Higher crop yields = lower prices
Brian Scott, a farmer at family-run Scott Farms in northwest Indiana, said the use of genetically modified plants for crops such as corn, wheat and soybeans can play a big part in the pricing.
“We grow GMO crops as one piece of our management plan to protect our crops from weeds and insect pests,” he told Food Dive. “Genetic modification expands the options we have to deal with these yield robbing stresses. For example, half of the corn acres we grow are Roundup Ready, but we don’t use Roundup herbicide on them. However, the option is there and would be a great way to clean up a grass problem in corn. GMOs have also played a part in reducing our tillage which reduces our costs, and preserves natural soil structure.”

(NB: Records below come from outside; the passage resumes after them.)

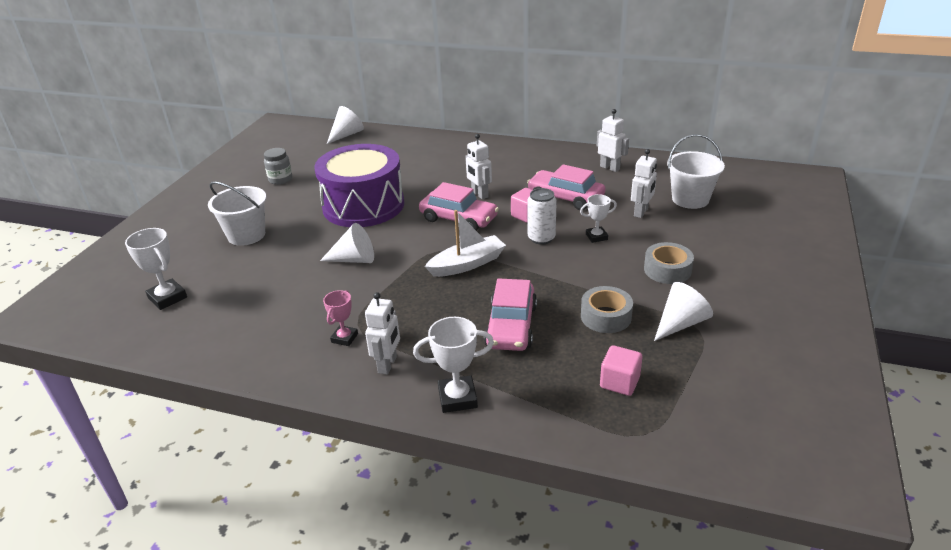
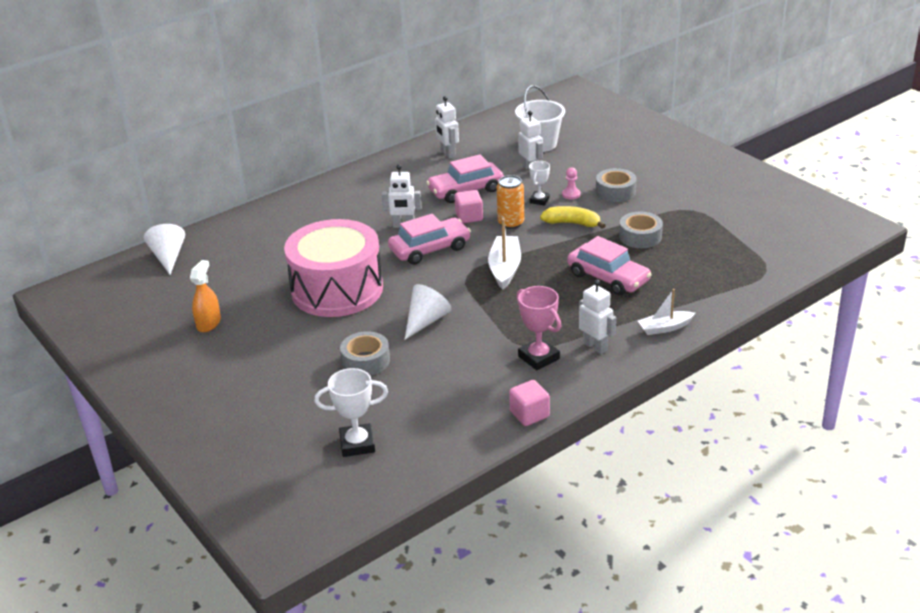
camera: 55 degrees left, 0 degrees up
(246, 235) = (299, 371): white bucket -> none
(278, 256) = (366, 361): none -> grey tape
(280, 179) = (208, 323): grey jar -> orange spray bottle
(344, 338) = (538, 357): pink trophy -> pink trophy, size x1.55
(363, 205) = (337, 289): purple drum -> pink drum
(457, 398) = (665, 328): white trophy -> white boat
(541, 238) = (511, 223): white can -> orange can
(580, 269) = (572, 223): none -> yellow banana
(610, 168) = (448, 154): white robot -> white robot turned 105 degrees counterclockwise
(619, 382) = (712, 259): pink cube -> pink cube (529, 414)
(628, 248) = (571, 194): none -> pink pawn
(680, 323) = (678, 213): white cone -> none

GMO expert Stuart Smyth, an assistant professor in the University of Saskatchewan's department of bioresource policy, business and economics, noted if these crops were not available to farmers, the food industry would have to compensate the lower yields with higher food prices.
“Food prices are affected by a number of factors, including commodity prices and by other costs, such as wages, transportation, in addition to losses due to weather, pests or disease,” he told Food Dive in an email. “For example, foods that have to be shipped or hauled long distances will be affected when the cost of fuel rises.”
Research conducted by Brookes and Barfoot indicates that corn-based products would be priced 6% higher and soybean-based products would be 10% higher if GM crops were not grown. In fact, Brookes and Barfoot estimate that during the 19-year period of GM crop production, the technology has brought an additional 158 million tons of soybeans and 322 million tons of corn.
“Additional production resulting from GM crops provides stability to both prices and supply,” Smyth said. “Yield is the largest influencer of price and supply variability, so with GM crops increasing production, this is accompanied by greater stability or security.”
But crop pricing is not just based on volume. Sjofors said that pricing power comes from differentiation — producers find ways to make their product different so it appeals to a portion of the market that specifically appreciates it.
Sjofors said an example of this concept is organic produce. It is actually cheaper for the farmer because it does not require expensive fertilizers and pesticides. It leads to marginally lower yields, but it commands higher prices in the store, making it more profitable for the farmer, distributors and retailers. But this produce only appeals to a portion of the market.